Drawing by Alexei Yorsh. Click to enlarge the image.
There is a new trend in Russian cinema: biopics about famous people from the past. The most striking examples are two films about cult heroes of the 1970s—the singer Vladimir Vysotsky (“Vysotsky: Thank You for Being Alive,” 2011) and the hockey player Valeri Kharlamov (“Legend No. 17,” 2013).
The biopic “Yuri Gagarin: First in Space,” about the first cosmonaut to circle the Earth, was also released in 2013. Work is now under way on films about goalkeeper Lev Yashin and the outstanding Russian wrestler Ivan Poddubny.
Ideological rather than commercial interests are what lie behind this fashion. The fact that almost all modern Russian films are made with financial help from the state (from 10 percent up to 100 percent of the budget) means that the authorities have levers of influence on producers and directors. Filmmakers have been told to create a home-grown version of Hollywood.
These discussions began when Steven Spielberg’s “Saving Private Ryan” was released. For 10 years, the overarching objective of Russian directors was to “make a film like Spielberg’s, but about our own troops.”
Expectations peaked with Nikita Mikhalkov’s two-part “Burnt by the Sun 2” (2010, 2011), but the film was a box-office flop, receiving very negative reviews on its long-winded writing and the unrealistic events in the film.
Realizing that it was impossible to beat Hollywood, they decided to rely on films for domestic consumption: Special preference was given to people who made films promoting the “unity of the nation.”

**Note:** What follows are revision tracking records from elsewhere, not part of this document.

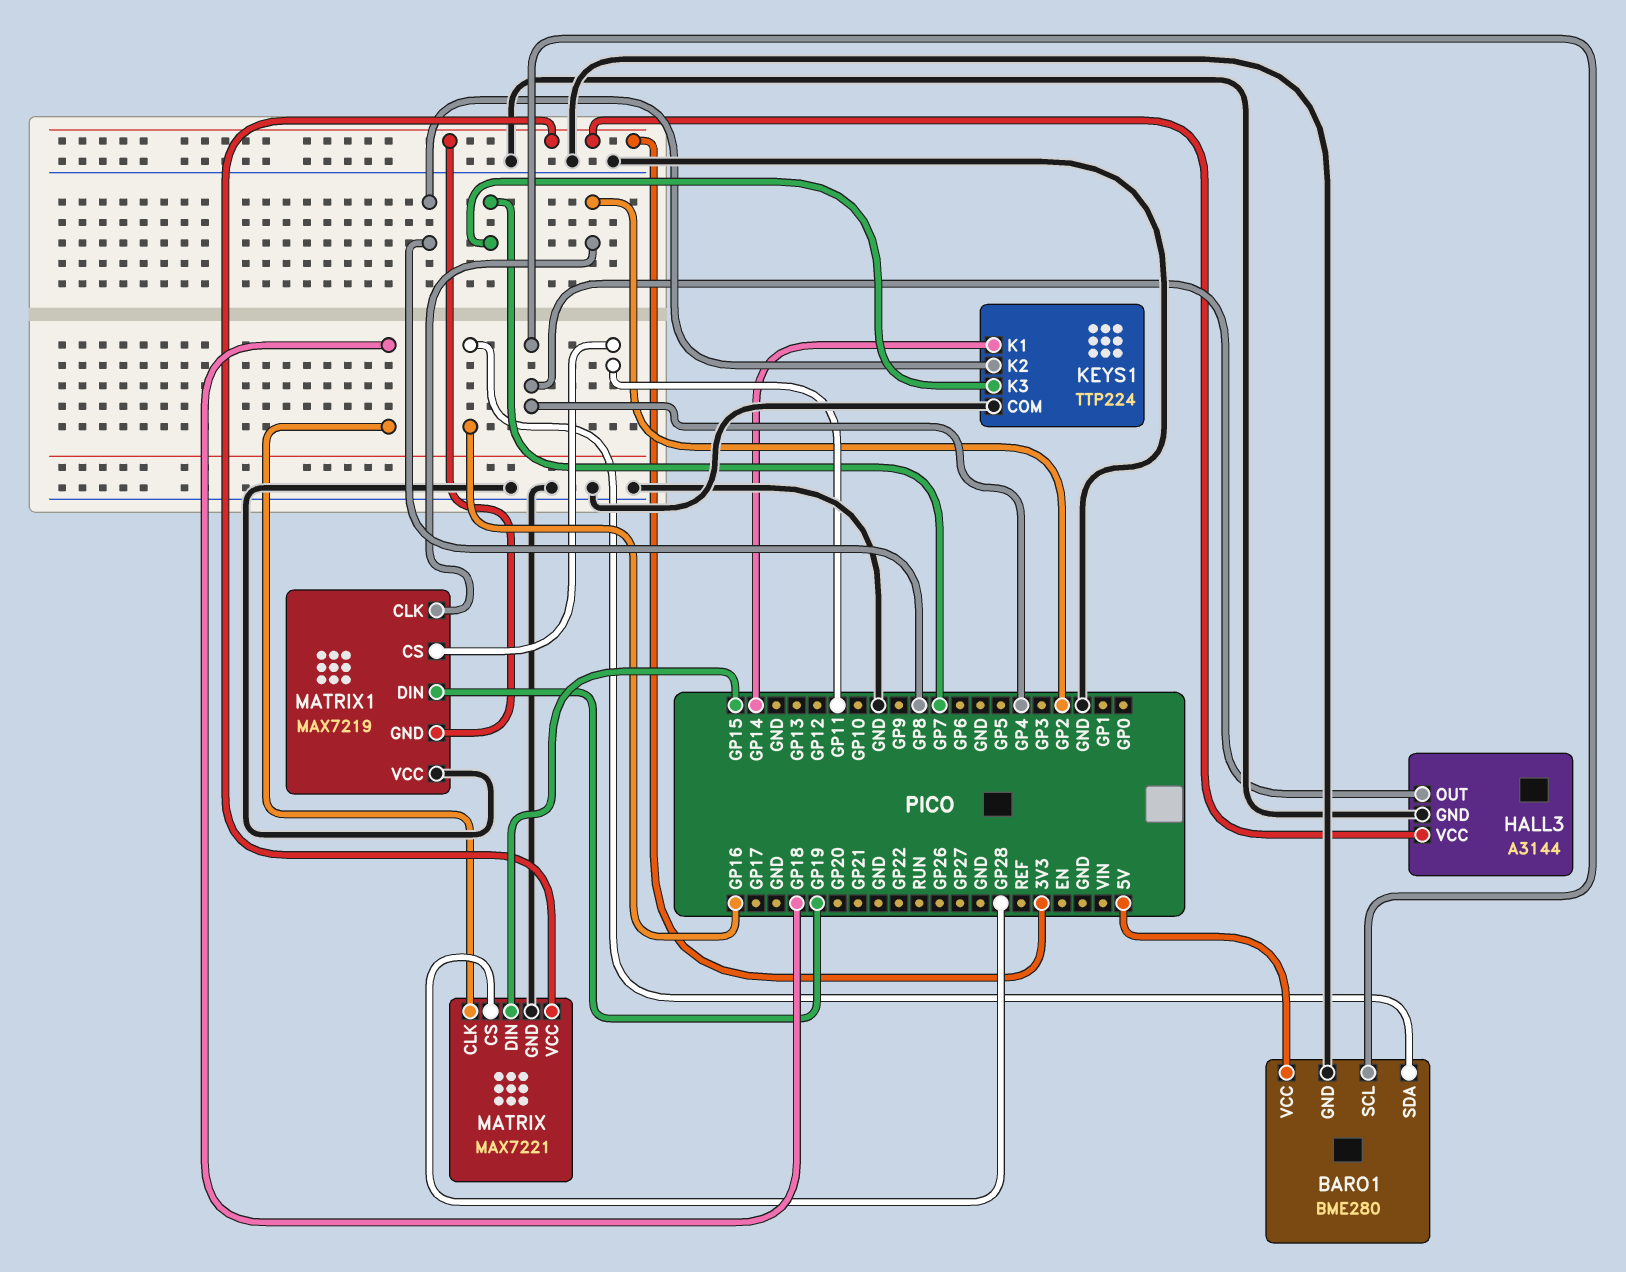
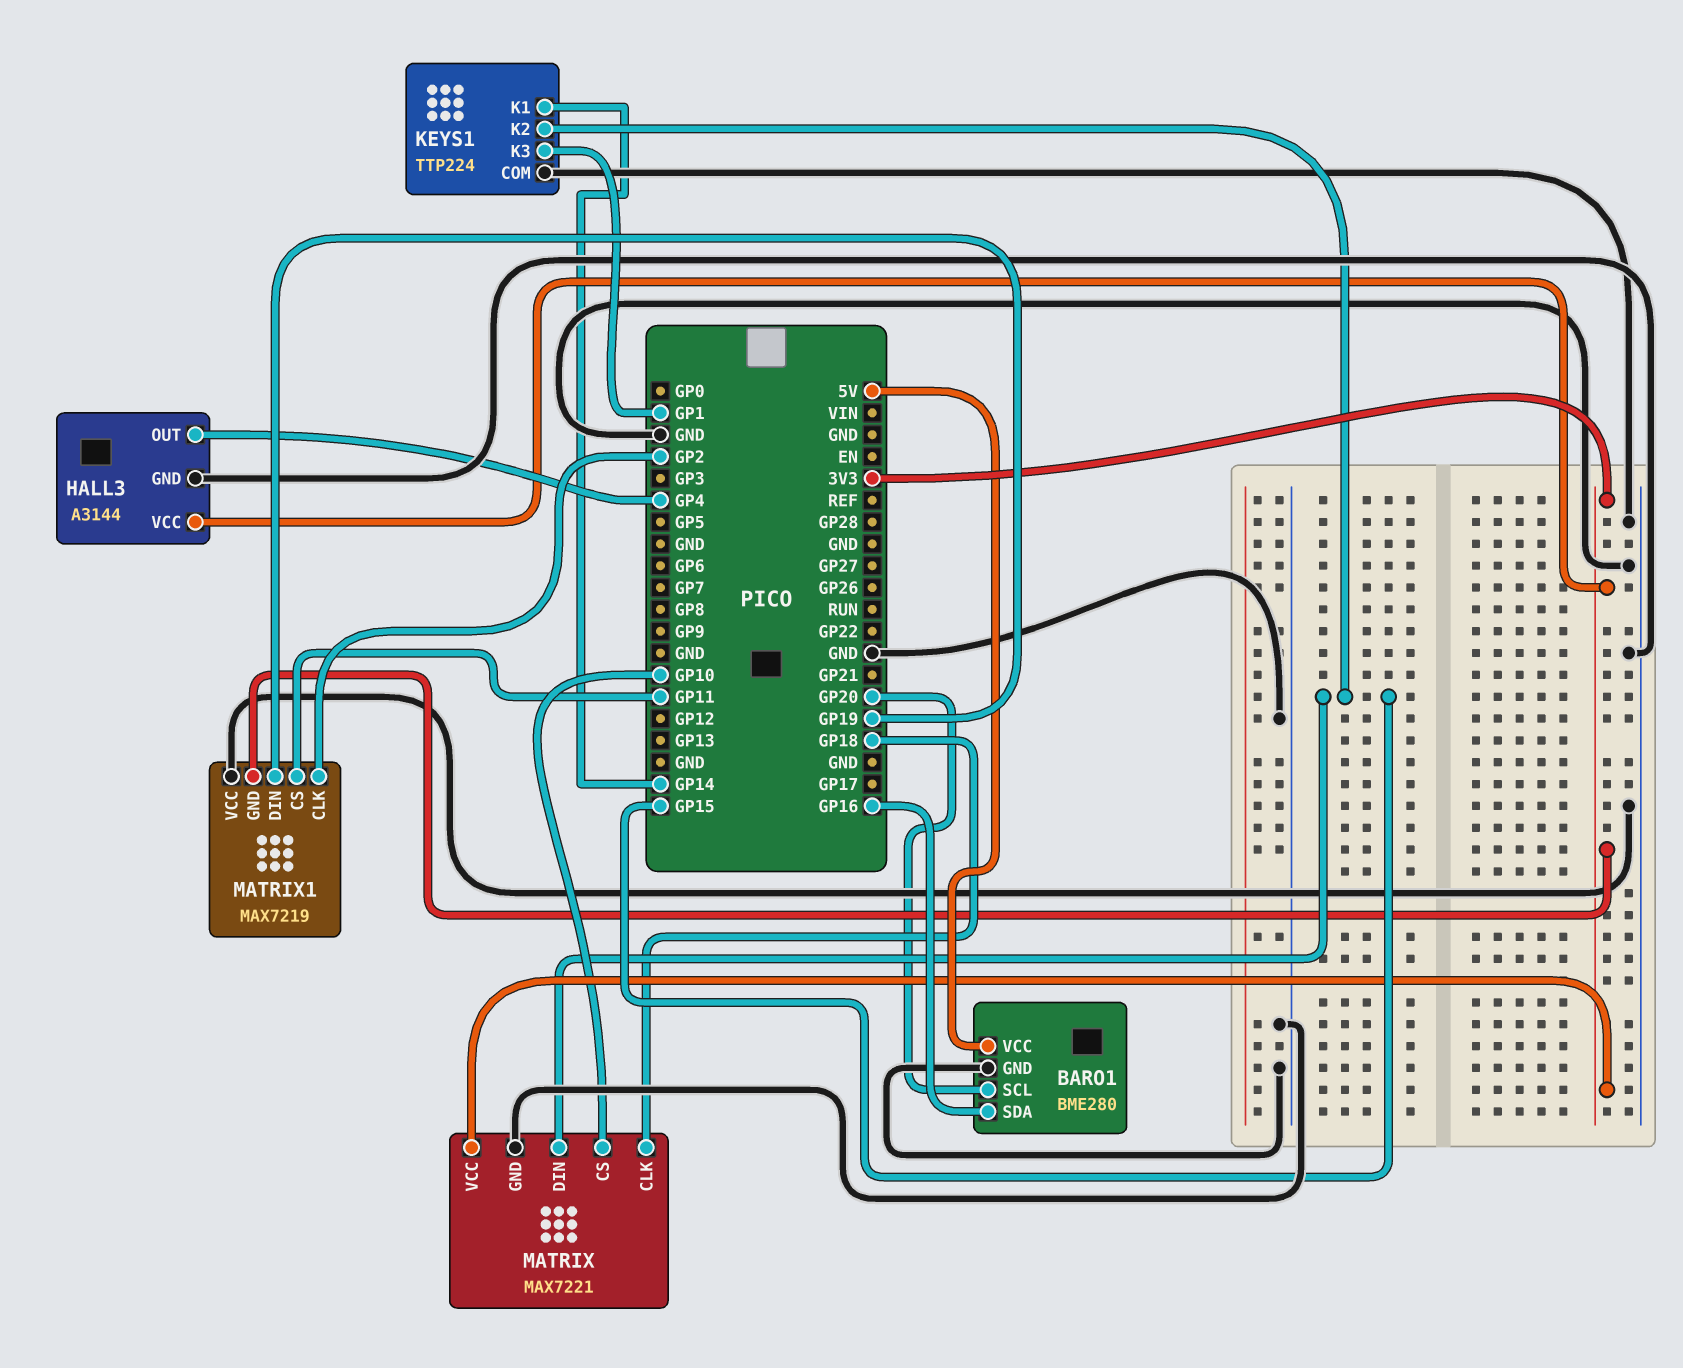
BARO1 pin SCL: GP4 -> GP20
KEYS1 pin K2: GP8 -> GP15
KEYS1 pin K3: GP7 -> GP1
MATRIX pin CS: GP28 -> GP10

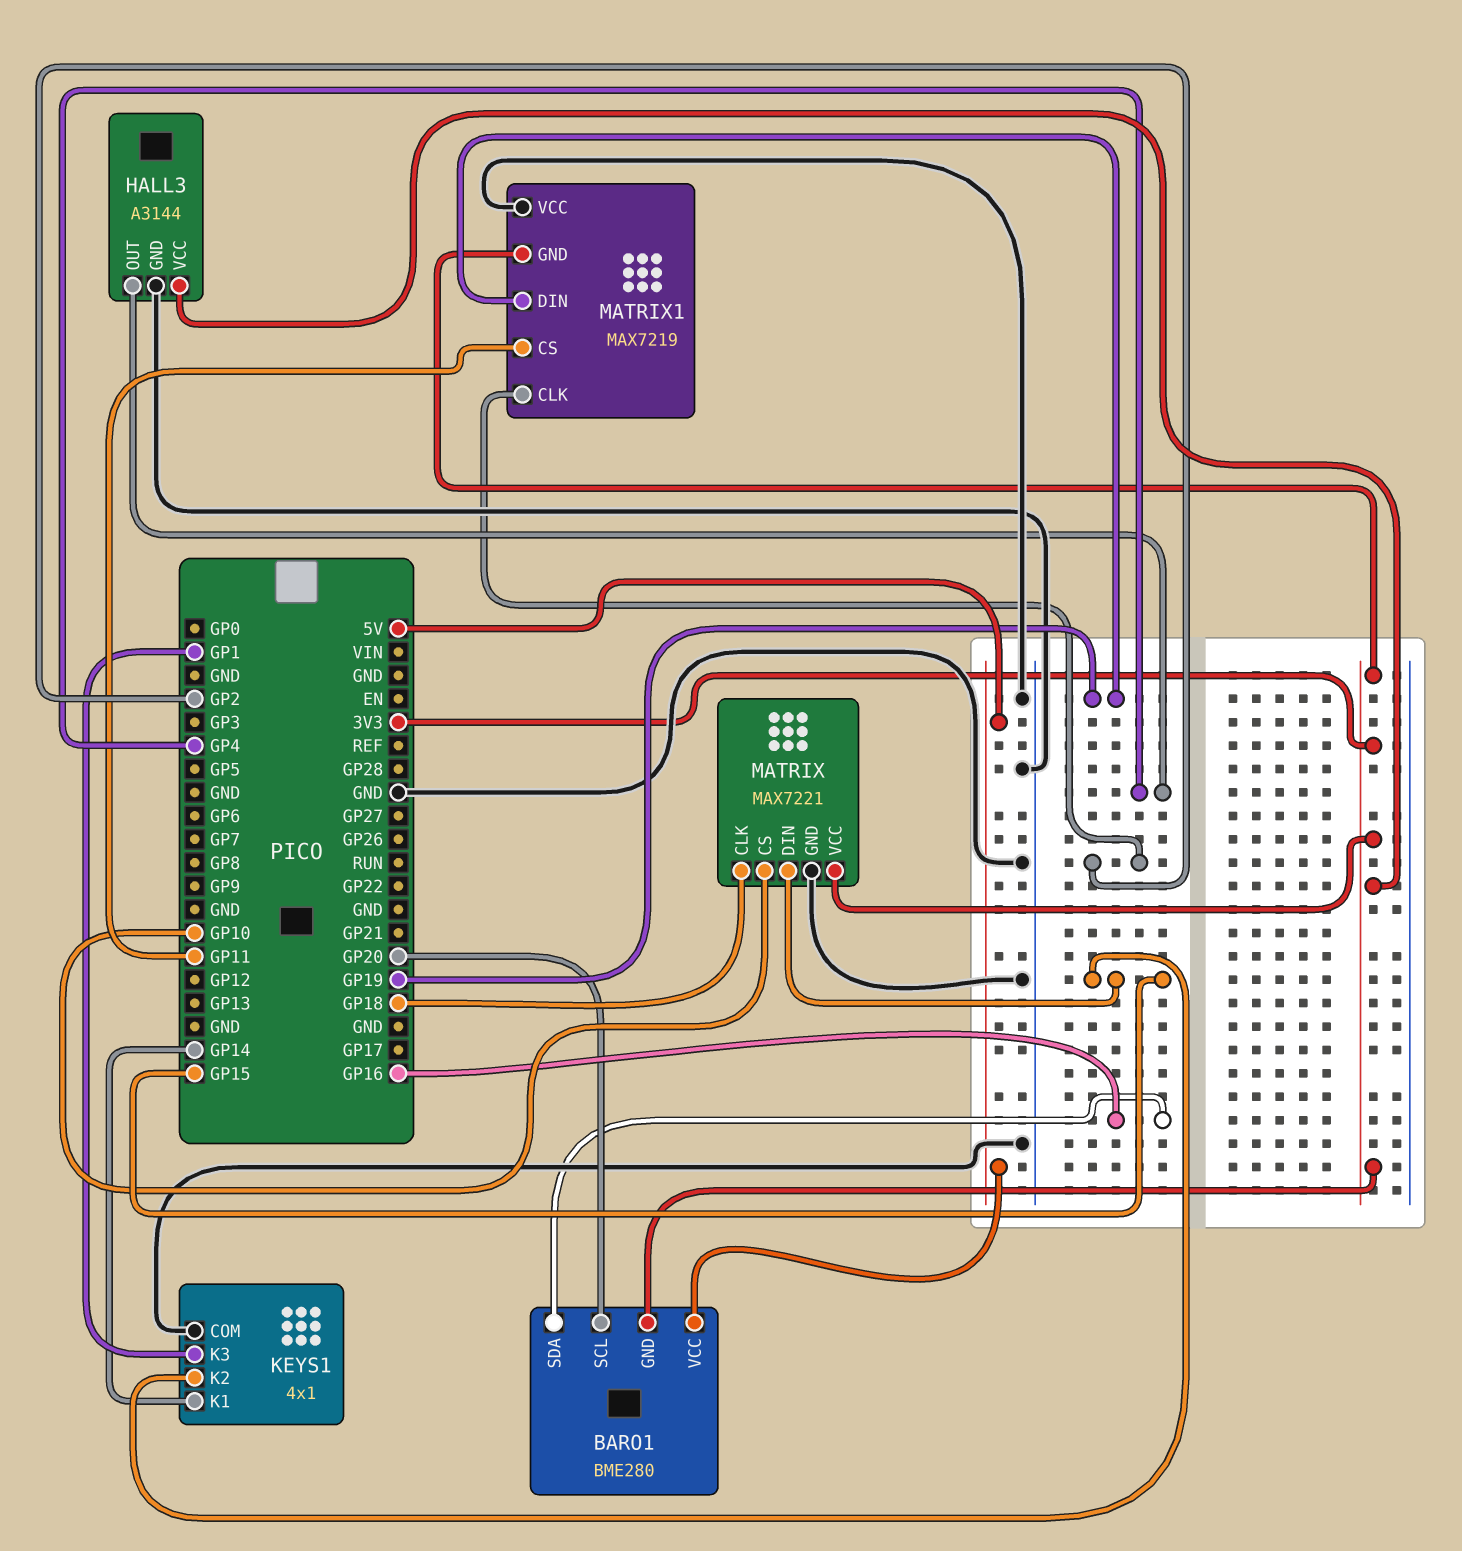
BARO1 pin GND: GND -> 3V3
KEYS1: TTP224 -> 4x1

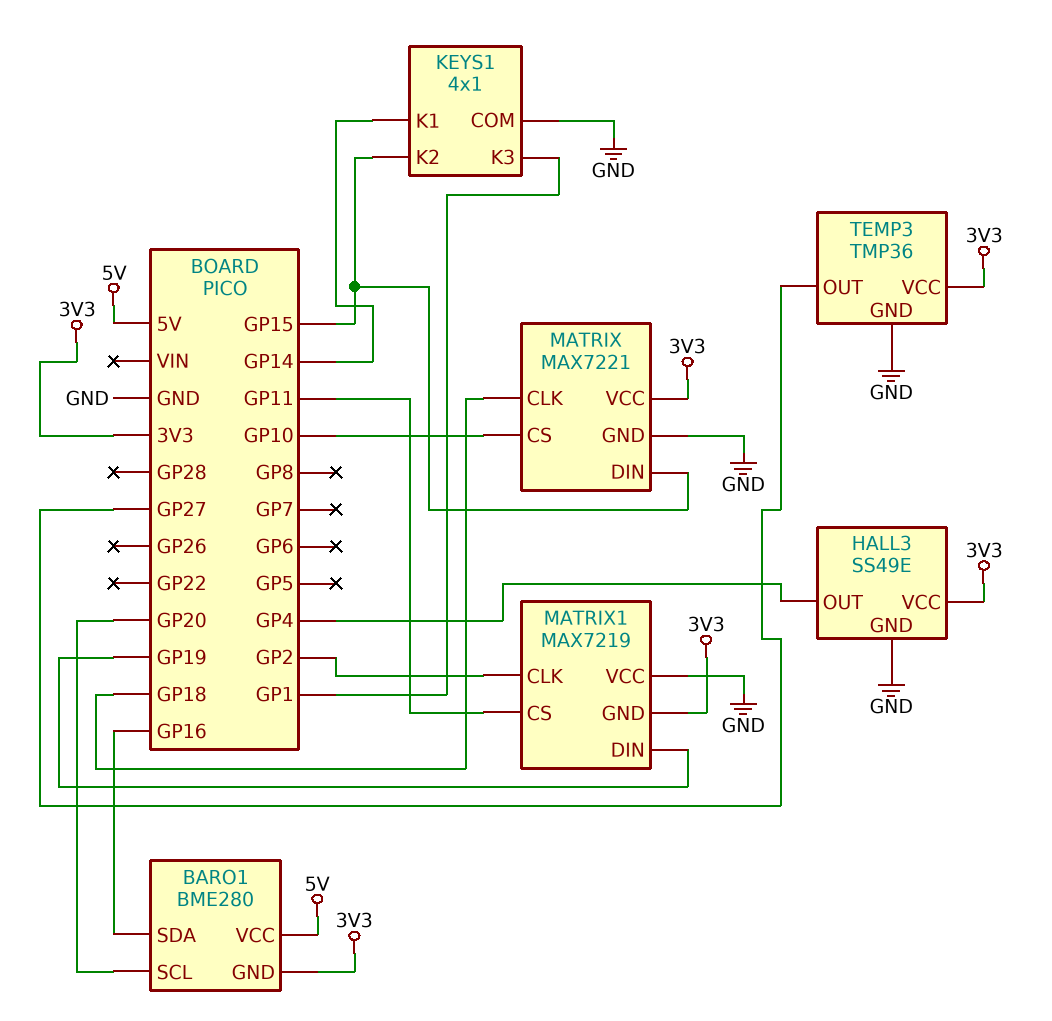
HALL3: A3144 -> SS49E
TEMP3: none -> TMP36
TEMP3 pin GND: none -> GND
TEMP3 pin OUT: none -> GP27
TEMP3 pin VCC: none -> 3V3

The search for stories that would excite both the generations of formerly Soviet people and those who had grown up in a democratic Russia forced them to return to the subject of war. Films about wars—from the Russo-Turkish War to World War II—became a trend in the new patriotic cinema of the 2000s.
Hundreds of films and TV shows were made on this subject, but the majority of them had no box-office or critical success. It gradually became clear that the audience was tired of such films.
According to the Movie Research Company, the first half of 2011 saw a 29 percent slump in viewers’ interest in Russian films—from 521,600 to 369,300 viewers, on the basis of the number of viewers for one film—in comparison with the figures for the same period of the previous year.
Art of Cinema magazine forecasts that, in 2014, Russian films will receive only 10 percent of the total money made from films. Not one war film broke even on Russian showings (except for “The Brest Fortress,” 2011). The mass audience is no longer excited by war.
Today, following the unexpected success of “Legend No. 17,” many see biopics of prominent people as their salvation and the goldmine that will finally make mass Russian cinema popular again.
The first effort in this genre was “Admiral”(2008)—a film about Adm. Kolchak, who led the anti-Bolshevik resistance during the civil war in Russia. The next success was a film about the singer Vladimir Vysotsky, who had a very great following in Russia. The success of these films injected new life into the situation.
The film about Valeri Kharlamov was not so much a biopic as a film about the confrontation between two systems—the United States and the Soviet Union. The hero himself was just a cog in the machine of the Cold War.
Legend No. 17 trailer with English subtitles. Source: YouTube
The recent biopic of Yuri Gagarin, the first cosmonaut, only came out half a century after his flight. The film was not successful at the box office, partly because of the lack of powerful television advertising, and partly because of the film’s artistic weakness. The film presents Gagarin almost as an icon, without any human weaknesses.
Vladimir Putin recently lent his personal support to the idea of making a film about the outstanding Soviet goalkeeper Lev Yashin. The film about Yashin has been commissioned by the management of the VTB Arena Park project, with backing from VTB bank. Shooting will begin in 2014, and the film’s release is planned for 2017.
Andrei Peregudov, VTB senior vice-president and head of the VTB Arena Park project, has already described how he wants the film to look: “Of all the films I’ve seen recently, the most impressive was the one about Gagarin. I want the film about Yashin to have just as strong an emotional impact as that.” According to Peregudov, after lengthy negotiations, the goalkeeper’s widow, Valentina Yashina, has agreed to be involved in the work on the film and act as a consultant on it.
There is nothing bad or wrong about the biopic genre itself. Hundreds of these films are made in the West, about basketball players, musicians, writers and artists—about all kinds of striking figures. After watching a Western biopic, you come out understanding how much a person can do, how important it is to be free and to believe in yourself.
Russian biopics, meanwhile, have a different moral: If you want to be famous and respected, you have to collaborate with the state.
Andrey Arkhangelsky is a film critic.